Discouraging Food Swamps

Date posted: Friday 03 June 2022

“Food swamp” is a new term to me. We’ve long heard about “food deserts,” places where fresh, healthy and nutritious food is seldom available and food choices very limited. Grocery stores have moved out of the area and residents are likely to get their food from places such as gas station minimarts. I visited such an area in Detroit while on an ELCA World Hunger event a few years ago and I know food deserts exist in rural areas as well as in metropolitan areas.

 

A current University of Minnesota study is looking at “food swamps” in North Minneapolis, places where food options abound but usually with unhealthy food. Convenient and cheap food is easy to come by but is filled with empty calories. It is not difficult to see (and already well documented) that food swamps are predictors of poor health and disease.

 

Perhaps you, too, have noticed how fast-food outlets tend to cluster in one area of a city or town. Seldom are there opportunities for healthier food choices in that same area. Studies have shown that, regardless of the level of food inequality, this food swamp effect persists; food swamps are not located only in low-income areas.

 

The causes are many – redlining, transportation inequalities and outdated zoning rules among them. A diversity of food options can and should be the answers.

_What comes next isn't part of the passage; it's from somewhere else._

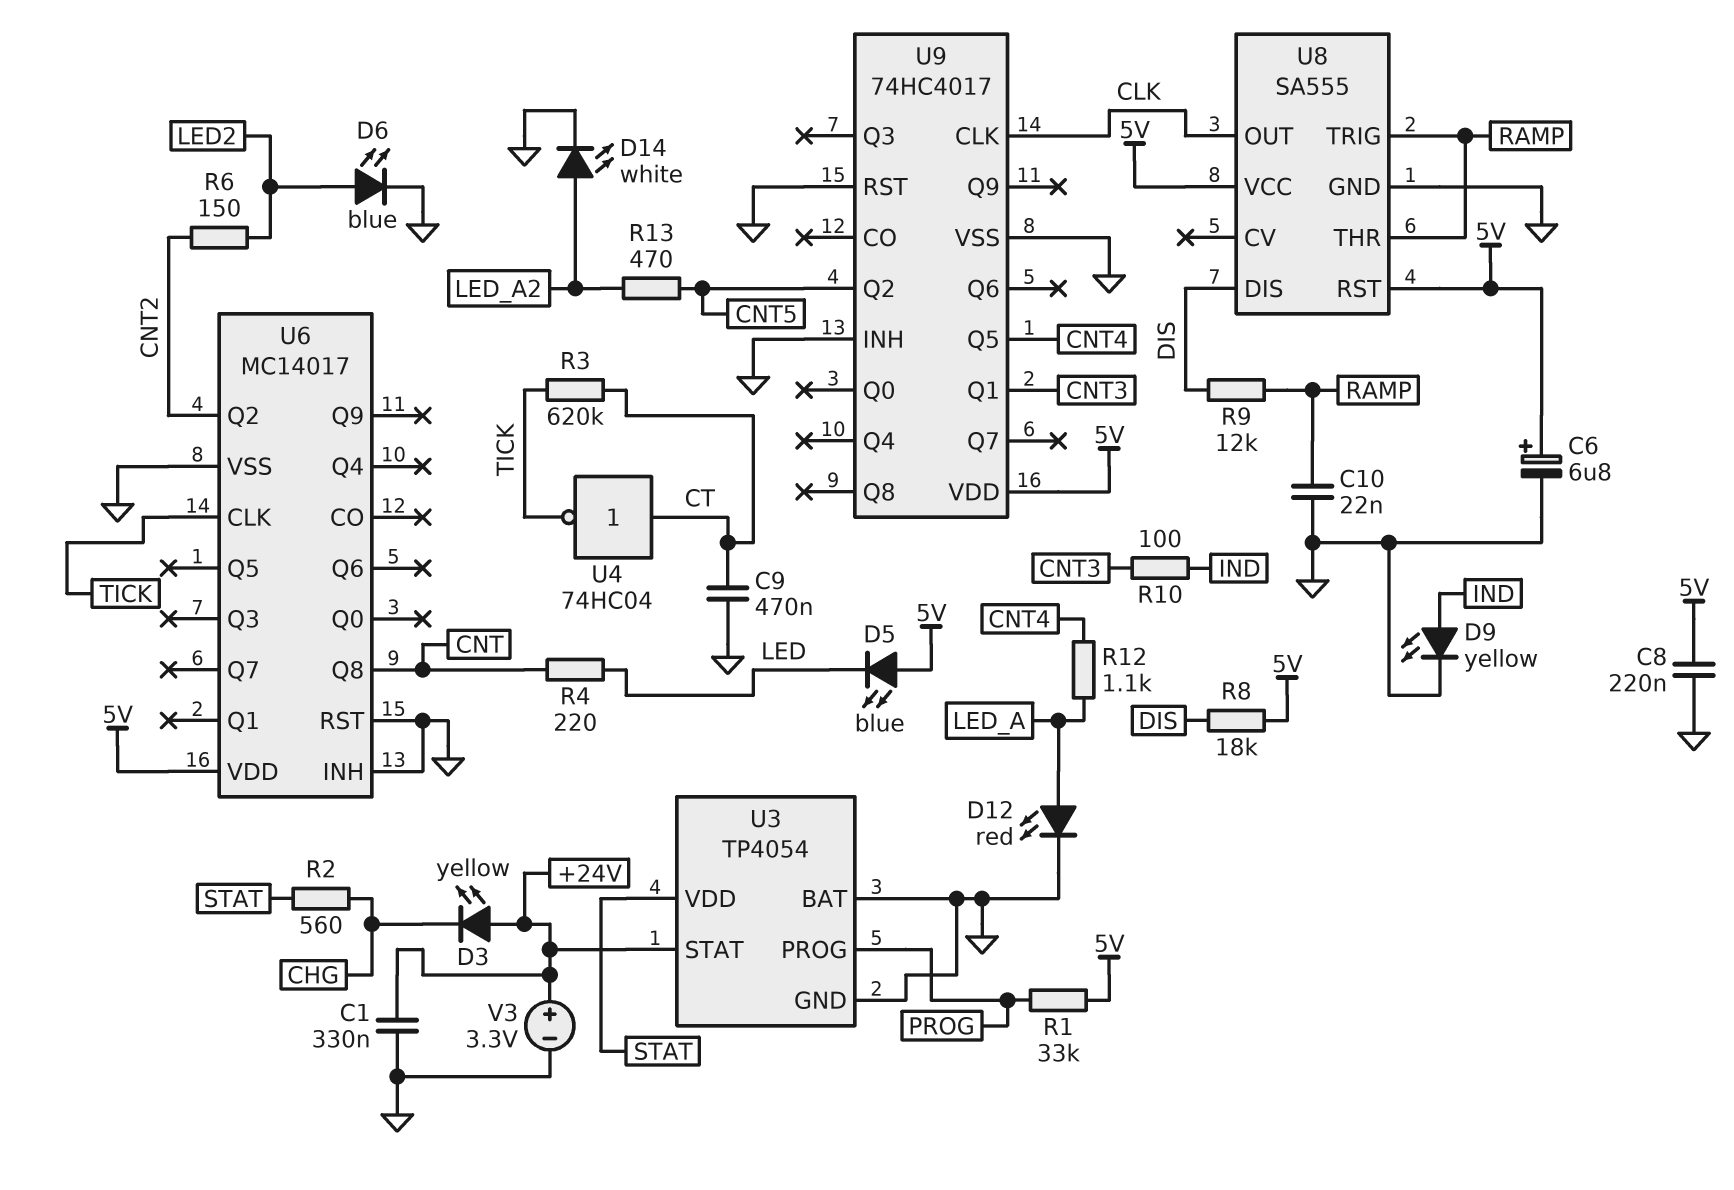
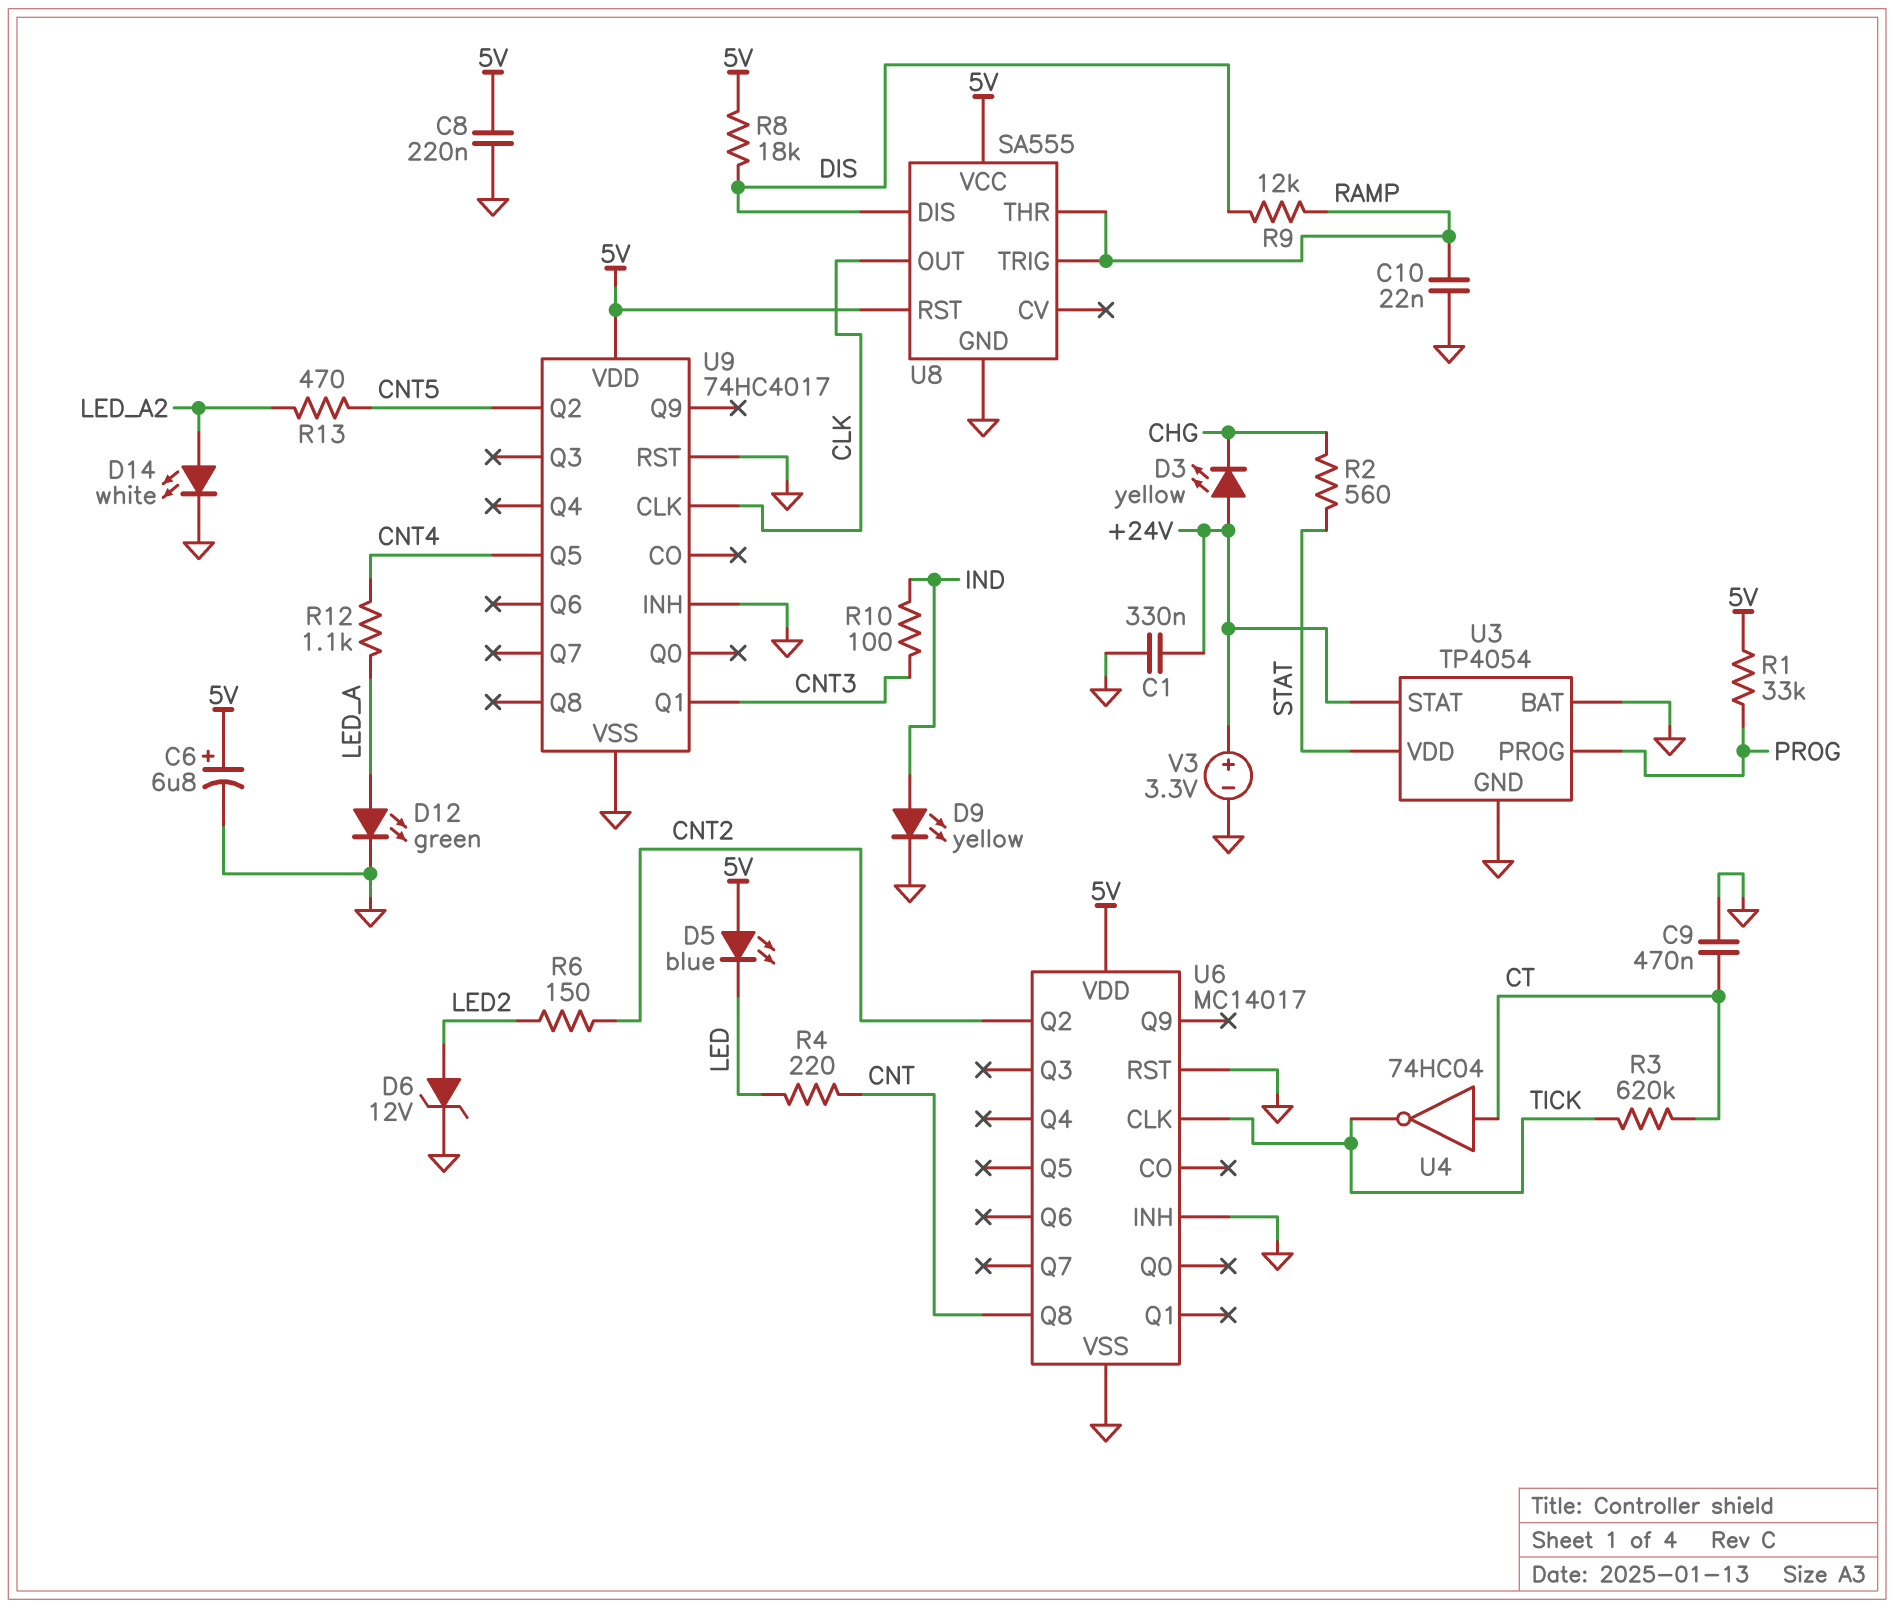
D6: LED blue (A LED2, K GND) -> zener 12V (A LED2, K GND)
D12: LED red (A LED_A, K GND) -> LED green (A LED_A, K GND)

Neighborhoods coming together and asking that they can stay local and still find healthier food choices.

 

At a time when hunger persists even here in Minnesota, finding out more about the whys/hows/solutions to food swamps is more important than ever. Reading recently that there are eight hungry kids on the average full school bus has given me pause! Think about these issues as you drive around your community while on the way to a grocery store with options that others do not have.

 

Vernita Kennen

Incarnation, Shoreview

 

See: Minneapolis Star Tribune, April 22, 2022, Business Section, “Desirability or Availability?”